On 20 January 1849, the Preston Guardian reported the death of Andrew Kinloch, who was credited with setting up the first power loom in Britain, in Glasgow, in 1793. Kinloch died, aged 89, at the home of his son, John, at 7 Tuson Street, Maudland Bank, and was buried in the graveyard at St Peter’s Church.
Kinloch went on to set up power looms around the country, including in Lancashire. At Westhoughton in 1813, rioters destroyed about one hundred and seventy of his looms, and ‘would, as Kinloch expressed it, have consigned himself likewise to the flames, if he had not promptly decamped’.
The Preston historian Charles Hardwick in his history of the town wrote:
Kinloch, in 1845, when on a visit to Glasgow, was presented with a handsome silver snuff box, containing fifty sovereigns, as a testimony to his ability as an ingenious mechanic, and as a token of respect for his moral worth.
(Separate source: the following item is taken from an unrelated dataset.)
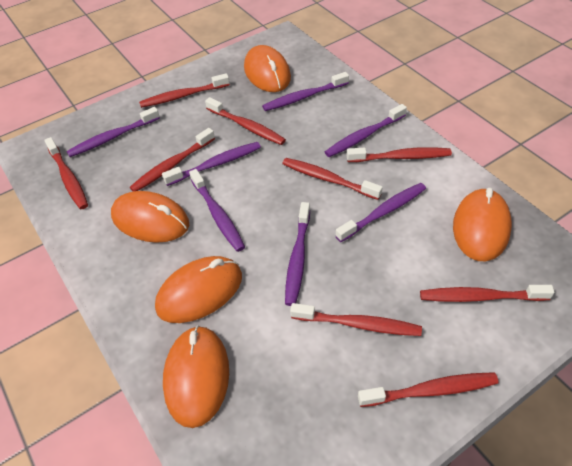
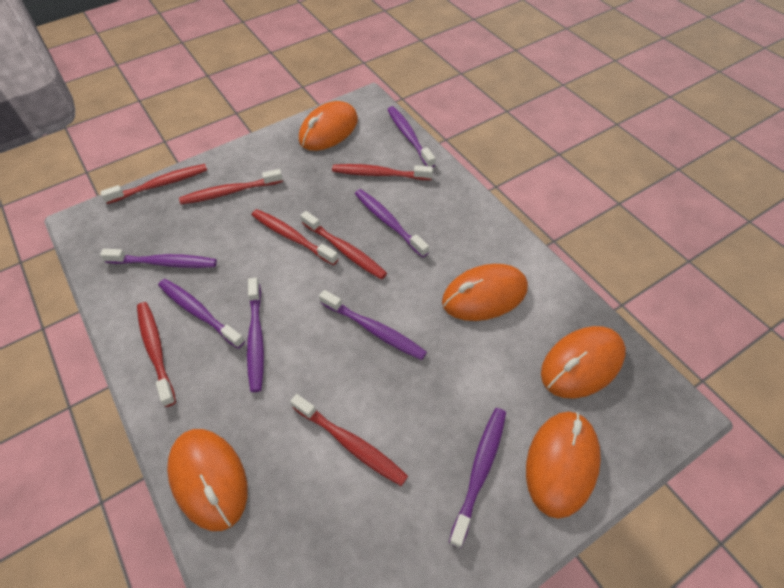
red toothbrush: 9 -> 7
In fact, Kinloch’s power loom had defects that meant that it did not threaten the livelihood of handloom weavers in the early years of the 19th century. It was only when those defects were overcome that the earnings of handloom weavers began to plummet.
Kinloch seems to have been written out of the story of the power loom in later histories. For example, there is no mention of him in the extensive Wikipedia article on the subject:
As a boy, Kinloch was, reportedly, chased for eight miles by a press gang, and when captured was forced to serve on a British frigate.
* Tuson Street disappeared in the post-war slum clearances, but its name lives on in nearby Tuson Drive.